DAMAGES-Evidence of Loss of Time.-Where a party claims special damages for loss of time, he must prove both the amount of time lost and its value. The jury must be governed by the evidence. (p. 159.)

JURY TRIAL-Instructions Erroneous but not Prejudicial.— Where the court has instructed the jury that they must be governed by the evidence in assessing damages, and that they must find the data therefor within the evidence, and the entire record in the case discloses that no claim has been made for damages on account of loss of time, and no evidence has been introduced thereon, and it is reasonably clear from the record that the jury did not consider such element in assessing damages, an erroneous instruction to the effect that loss of time is a proper element to be considered in such cases is not within itself such error as will cause a reversal of the judgment. (p. 160.)
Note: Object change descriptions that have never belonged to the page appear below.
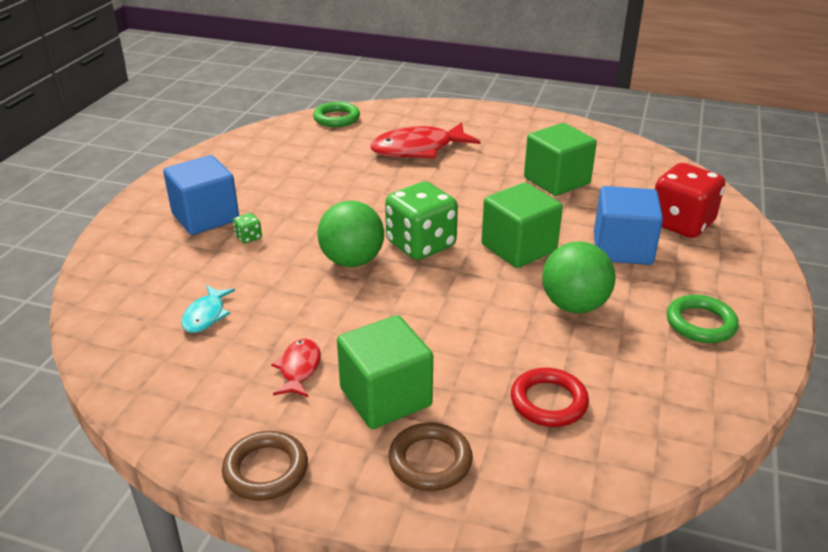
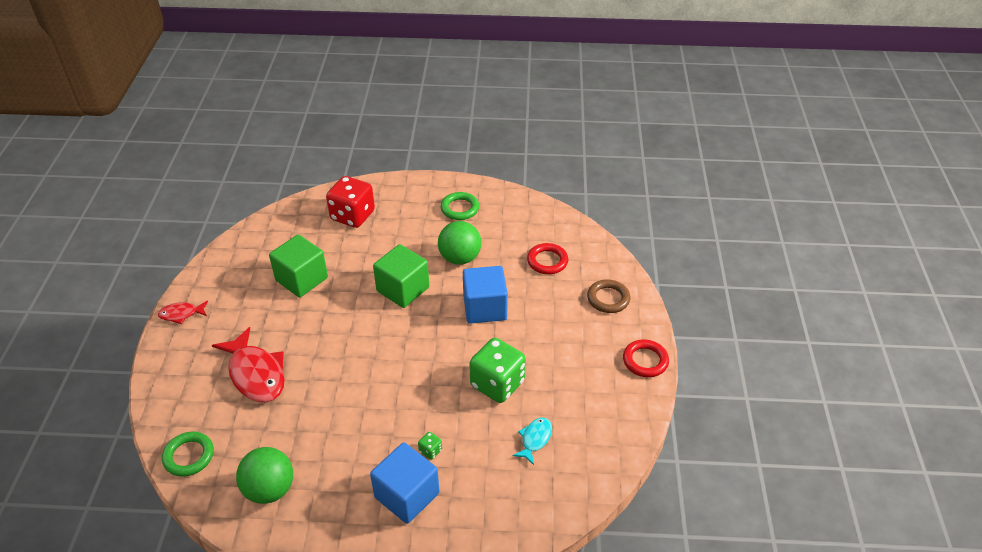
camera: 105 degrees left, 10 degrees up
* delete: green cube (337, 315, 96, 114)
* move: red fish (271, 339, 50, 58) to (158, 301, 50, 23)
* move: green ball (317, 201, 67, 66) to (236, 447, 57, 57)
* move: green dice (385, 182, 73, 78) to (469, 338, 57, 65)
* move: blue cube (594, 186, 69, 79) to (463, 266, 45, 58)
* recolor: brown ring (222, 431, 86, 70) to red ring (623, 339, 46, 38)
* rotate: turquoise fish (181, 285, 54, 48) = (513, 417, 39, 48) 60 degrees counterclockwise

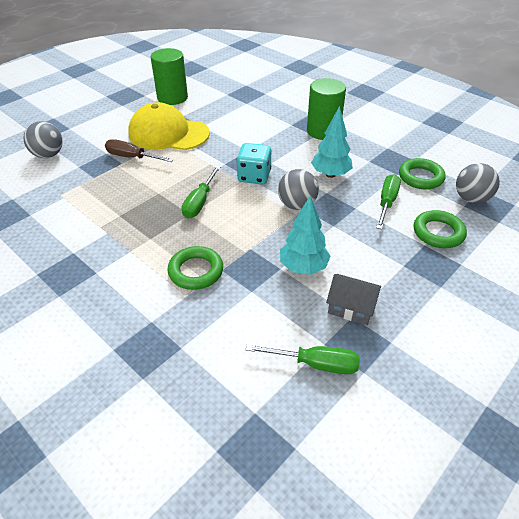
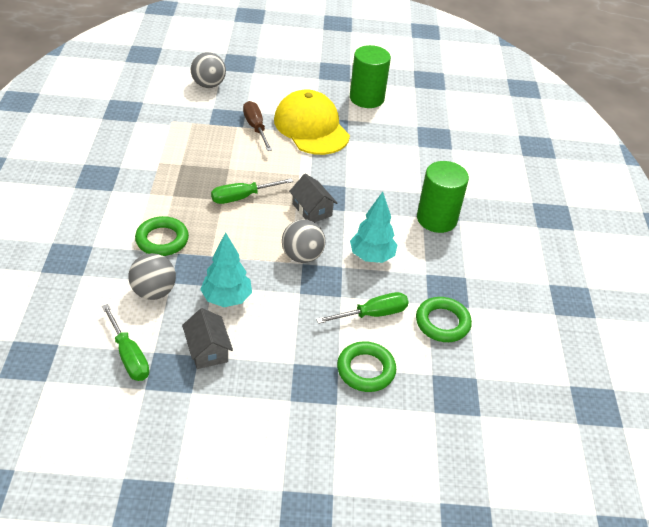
camera: 45 degrees right, 0 degrees up
* move: grey ball (456, 163, 44, 40) to (128, 253, 48, 47)
* replace: turquoise dice (237, 143, 34, 41) to grey house (289, 174, 49, 49)

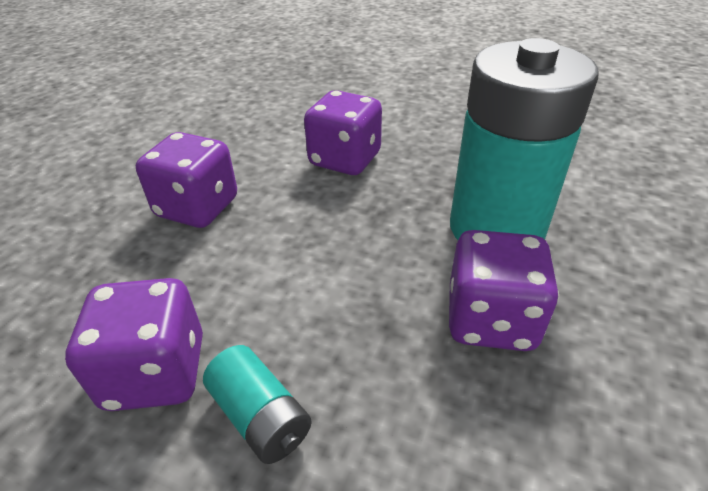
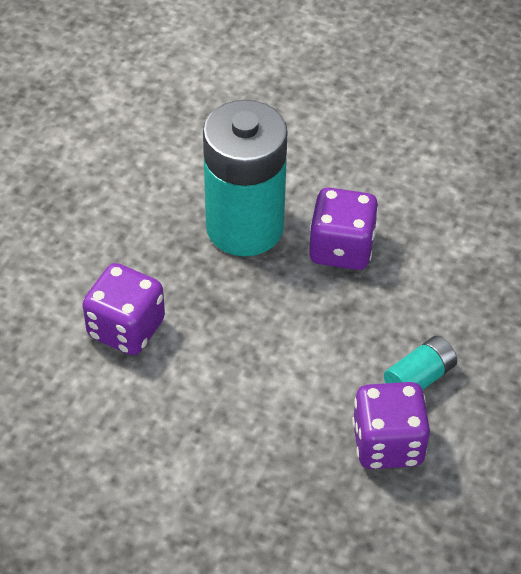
camera: 90 degrees left, 10 degrees up
* delete: purple dice (136, 132, 101, 96)

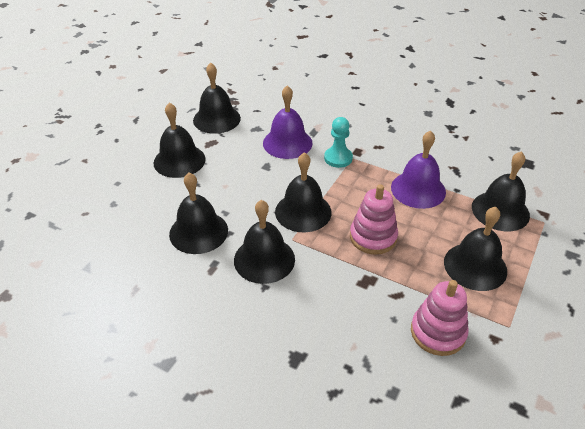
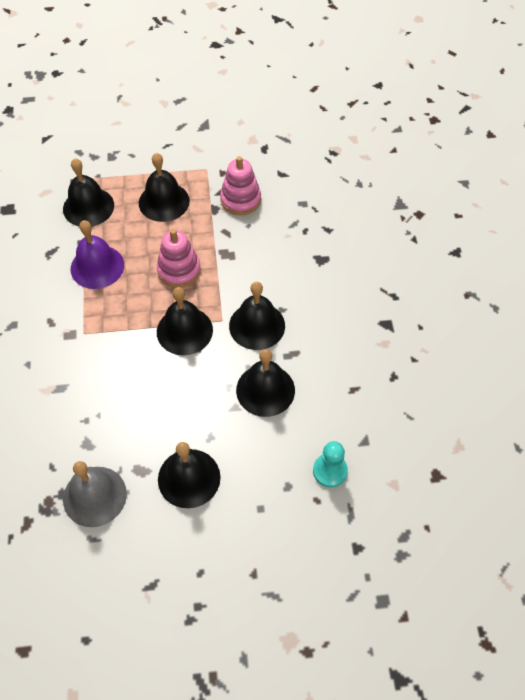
camera: 125 degrees left, 15 degrees up
* delete: purple bell (263, 85, 50, 74)
* move: turquoise pawn (324, 117, 29, 51) to (313, 441, 35, 47)
* recolor: black bell (193, 63, 48, 71) to grey bell (63, 461, 64, 66)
APPEAL AND ERROR-Jury Trial-Duty to Consider All the Instructions.-All the instructions given in a case must be read and considered together as a whole, and where they are not inconsistent, but may be reasonably and fairly harmonized, it will be assumed that the jury gave due consideration to the instructions as a whole rather than to an isolated portion thereof. (p. 160.)

P. L. Williams and D. Worth Clark, for the appellant.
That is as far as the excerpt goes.